Vancouver is basking in the hot and heady glow of a July with no rain – its first ever. Farmers in Windsor, Ont., have just experienced the wettest month on record and are worried about what it will mean for their crops.
Take a pulse of the weather across Canada so far this year, and it's as variable as the country's vast and changing landscape.
But even in the shadow of the unprecedented Alberta floods and the record-breaking deluge that soaked Toronto, there's no easy way to conclude what's going on with the climate, says Environment Canada senior climatologist David Phillips.
"The question people are asking is, 'Whatever happened to normal weather?'" he says.
"And of course, that's the problem. We do everything based on normal weather. We plan our holidays. We plant seeds. We make policy. We build hospitals and schools based on normal weather."
But anecdotally and around the water cooler, the talk across the country is about how the weather seems to be anything but normal.
People talk a lot about how there seem to be greater extremes, but Phillips cautions against drawing immediate conclusions or latching onto trends based on individual events or records.
"I think … the broader issue is that: Are we really seeing more of this wild weather, more costly [weather]?" asks Phillips.
Focus on extreme weather
Climatologists are also struggling with that question, he suggests.
A three-hour deluge on July 8 was 'probably the wettest moment' in Toronto's history, says Environment Canada's David Phillips. (Mark Blinch/Reuters)"They've proved the world is warmer. They now seem to be so focused on are we seeing wilder, more extreme weather and they realize that's even a tougher nut to crack.
"You can always get temperature records all over the world for centuries, but boy, deciding whether this rainstorm, which is very rare, is more of the same, [or] has the weather changed or is it cyclical, is it bad luck or are we just getting in the way of nature – that's another issue."
Still, some weather headlines stand out for Phillips so far this year, and some could have future implications, he suggests.
"The foothills flooding in Alberta is clearly one. It's a game-changer and may very well be so dramatic that it changes government policy. Often, weather doesn't do that."
Through a unique confluence of unexpected weather, heavy rain and a still partially frozen landscape, communities from Canmore to Calgary and High River were devastated by unprecedented floods in June. Premier Alison Redford has warned the provincial cleanup could last up to a decade.
And then there was the Toronto storm, a three-hour deluge on July 8 that Phillips says was "probably the wettest moment" in the city's history.

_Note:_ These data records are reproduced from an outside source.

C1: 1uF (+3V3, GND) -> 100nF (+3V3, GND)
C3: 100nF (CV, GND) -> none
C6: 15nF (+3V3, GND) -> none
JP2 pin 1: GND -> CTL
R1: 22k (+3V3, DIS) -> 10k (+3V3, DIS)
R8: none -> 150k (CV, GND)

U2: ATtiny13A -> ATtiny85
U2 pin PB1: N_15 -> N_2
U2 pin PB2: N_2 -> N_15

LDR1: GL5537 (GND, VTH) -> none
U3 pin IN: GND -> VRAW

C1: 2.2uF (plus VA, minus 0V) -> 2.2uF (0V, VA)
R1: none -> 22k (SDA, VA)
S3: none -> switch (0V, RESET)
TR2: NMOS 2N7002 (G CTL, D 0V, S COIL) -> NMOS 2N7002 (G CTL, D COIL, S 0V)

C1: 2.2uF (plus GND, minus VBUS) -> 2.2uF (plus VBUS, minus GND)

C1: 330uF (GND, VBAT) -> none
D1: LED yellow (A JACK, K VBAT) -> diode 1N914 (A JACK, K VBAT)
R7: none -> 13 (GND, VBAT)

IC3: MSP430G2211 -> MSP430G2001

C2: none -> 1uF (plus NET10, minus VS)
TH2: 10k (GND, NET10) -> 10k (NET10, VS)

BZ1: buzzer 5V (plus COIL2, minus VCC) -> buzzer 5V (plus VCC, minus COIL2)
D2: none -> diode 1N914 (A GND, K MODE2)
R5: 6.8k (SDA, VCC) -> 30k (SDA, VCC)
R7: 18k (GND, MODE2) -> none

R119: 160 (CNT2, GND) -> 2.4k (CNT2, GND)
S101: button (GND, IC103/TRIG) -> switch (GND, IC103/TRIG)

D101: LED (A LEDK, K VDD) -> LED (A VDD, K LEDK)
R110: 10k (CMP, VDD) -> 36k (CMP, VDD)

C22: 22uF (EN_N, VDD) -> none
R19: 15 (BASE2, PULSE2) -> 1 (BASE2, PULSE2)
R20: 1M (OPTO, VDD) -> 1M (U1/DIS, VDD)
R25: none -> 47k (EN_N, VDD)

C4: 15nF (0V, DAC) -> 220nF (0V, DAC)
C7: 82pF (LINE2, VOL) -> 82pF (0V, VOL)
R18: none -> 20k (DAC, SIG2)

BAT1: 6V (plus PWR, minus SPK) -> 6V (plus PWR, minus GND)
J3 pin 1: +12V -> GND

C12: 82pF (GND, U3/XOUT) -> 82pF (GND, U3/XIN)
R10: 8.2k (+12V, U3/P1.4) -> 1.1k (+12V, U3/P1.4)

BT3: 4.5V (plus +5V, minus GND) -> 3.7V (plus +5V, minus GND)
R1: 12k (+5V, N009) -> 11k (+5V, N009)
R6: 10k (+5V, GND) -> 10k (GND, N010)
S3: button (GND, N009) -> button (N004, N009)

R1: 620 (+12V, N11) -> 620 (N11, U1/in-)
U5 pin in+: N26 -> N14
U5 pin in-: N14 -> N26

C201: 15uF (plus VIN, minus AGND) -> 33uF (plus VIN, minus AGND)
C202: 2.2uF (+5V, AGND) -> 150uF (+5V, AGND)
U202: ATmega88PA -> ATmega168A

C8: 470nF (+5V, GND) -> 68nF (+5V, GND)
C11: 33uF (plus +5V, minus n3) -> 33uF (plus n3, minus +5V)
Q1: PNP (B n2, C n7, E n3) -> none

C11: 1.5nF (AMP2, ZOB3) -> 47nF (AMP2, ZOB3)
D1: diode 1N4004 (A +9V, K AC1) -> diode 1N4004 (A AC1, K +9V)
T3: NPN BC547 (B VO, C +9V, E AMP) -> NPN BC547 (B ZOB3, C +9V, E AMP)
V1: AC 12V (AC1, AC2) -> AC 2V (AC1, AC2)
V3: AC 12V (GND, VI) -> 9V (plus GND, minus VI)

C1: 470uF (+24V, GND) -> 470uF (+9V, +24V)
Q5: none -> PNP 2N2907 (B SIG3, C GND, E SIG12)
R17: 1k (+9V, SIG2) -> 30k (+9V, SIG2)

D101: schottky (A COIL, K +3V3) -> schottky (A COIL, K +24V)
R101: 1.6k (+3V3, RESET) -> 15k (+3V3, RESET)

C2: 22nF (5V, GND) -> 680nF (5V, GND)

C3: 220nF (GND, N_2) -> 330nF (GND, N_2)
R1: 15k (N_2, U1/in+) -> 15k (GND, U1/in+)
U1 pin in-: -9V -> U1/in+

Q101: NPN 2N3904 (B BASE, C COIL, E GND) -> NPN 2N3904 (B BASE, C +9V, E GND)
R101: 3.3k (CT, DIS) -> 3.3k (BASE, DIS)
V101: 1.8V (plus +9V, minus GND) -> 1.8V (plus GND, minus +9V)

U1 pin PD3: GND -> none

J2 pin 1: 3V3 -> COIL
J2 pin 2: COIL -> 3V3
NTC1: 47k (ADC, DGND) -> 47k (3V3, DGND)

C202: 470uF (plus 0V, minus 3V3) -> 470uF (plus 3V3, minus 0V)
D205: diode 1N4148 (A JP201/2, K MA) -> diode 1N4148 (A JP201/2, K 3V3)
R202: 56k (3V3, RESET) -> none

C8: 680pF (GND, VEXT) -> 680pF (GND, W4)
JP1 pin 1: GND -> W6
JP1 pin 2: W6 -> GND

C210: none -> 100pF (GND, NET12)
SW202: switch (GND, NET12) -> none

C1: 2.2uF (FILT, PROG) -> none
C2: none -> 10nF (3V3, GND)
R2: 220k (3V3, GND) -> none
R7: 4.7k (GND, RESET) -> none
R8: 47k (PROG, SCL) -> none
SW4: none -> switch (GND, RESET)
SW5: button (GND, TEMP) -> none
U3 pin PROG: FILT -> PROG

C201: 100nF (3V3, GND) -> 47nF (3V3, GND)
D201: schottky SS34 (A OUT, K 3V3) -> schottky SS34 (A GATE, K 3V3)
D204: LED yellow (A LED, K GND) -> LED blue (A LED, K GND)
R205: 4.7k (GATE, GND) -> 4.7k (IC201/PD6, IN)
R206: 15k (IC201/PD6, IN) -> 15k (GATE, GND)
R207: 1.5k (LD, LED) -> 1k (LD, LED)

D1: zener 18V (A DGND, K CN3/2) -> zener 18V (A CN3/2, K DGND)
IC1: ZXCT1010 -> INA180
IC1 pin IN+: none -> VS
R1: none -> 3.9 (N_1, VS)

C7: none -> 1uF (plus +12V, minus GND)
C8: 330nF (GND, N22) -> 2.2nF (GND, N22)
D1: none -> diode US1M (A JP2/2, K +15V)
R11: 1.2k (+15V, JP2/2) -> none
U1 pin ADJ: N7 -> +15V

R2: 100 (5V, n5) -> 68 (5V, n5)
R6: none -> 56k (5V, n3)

Phillips has looked carefully into what occurred and doesn't find many easy ways to explain it, other than "bad luck," which he acknowledges doesn't sound very scientific.
A 'wakeup call'?
With 40-plus years in the weather business, Phillips says he has come to think that whatever extreme weather you pick, conditions could always have been a little bit worse: more rain could have fallen, the timing could have been different and so on. But not with the Toronto deluge.
Two storms merged over the downtown on a Monday at rush hour, "in the most vulnerable, most paved, most asphalted part of the [Greater Toronto Area] and in rainfalls that only Hollywood could script," he says.
As difficult as Phillips considers it is to conclude exactly what's going on with the weather, he does have another question to ponder. Again, the answer's not conclusive.
"My sense is that one of the things that one might ask is that, 'Is this a wakeup call? Are we seeing more of this wild weather and is nature trying to teach us a lesson or is it trying show us what we've been doing wrong?'
"My sense is you can't say that from what we've seen. If you just take a snapshot of this year, there's been a lot of unfortunate things. It's been costly, but it's not necessarily a forecast for next year or the year after."
'Nature holds the trump cards'
He also offers a cautionary tale for anyone who thinks any of the answers to these questions will be developed solely by engineers devising clever ways to hold back or counteract the forces of nature.
"I often think what changes more than the weather is the people. We seem to be living where we shouldn't be living," he says.
"We've got more wealth and we think we can engineer our way out of weather. Well, hey, nature holds all the trump cards."
Some lessons have been learned from extreme weather. The devastation and death wrought by Hurricane Hazel in Toronto and the surrounding area in 1954 prompted a major rethink in flood plain management.
But Phillips doesn't think enough has been learned.
"The reality is we're experiencing new things," he says.
"And so my sense is that if we look to the past, it won't give us the guidance to the future. We have to recognize the climate is changing and that we have to do things differently and people who do things differently will come out winners."
Disaster has a "human signature," he suggests.
"Nature doesn't produce disasters. It triggers events and what turns into a disaster is what we've done in terms of land use or building or non-building or non-protecting or what have you."
After thinking more about what's happened so far in 2013, Philips suggests there may be lessons from this year.
"Maybe it's a seminal year in which we've seen events that have happened – and my God, we still have half a year to go – maybe these ones will shock decision-makers into at least doing something different than the past, because what we've done in the past hasn't really worked."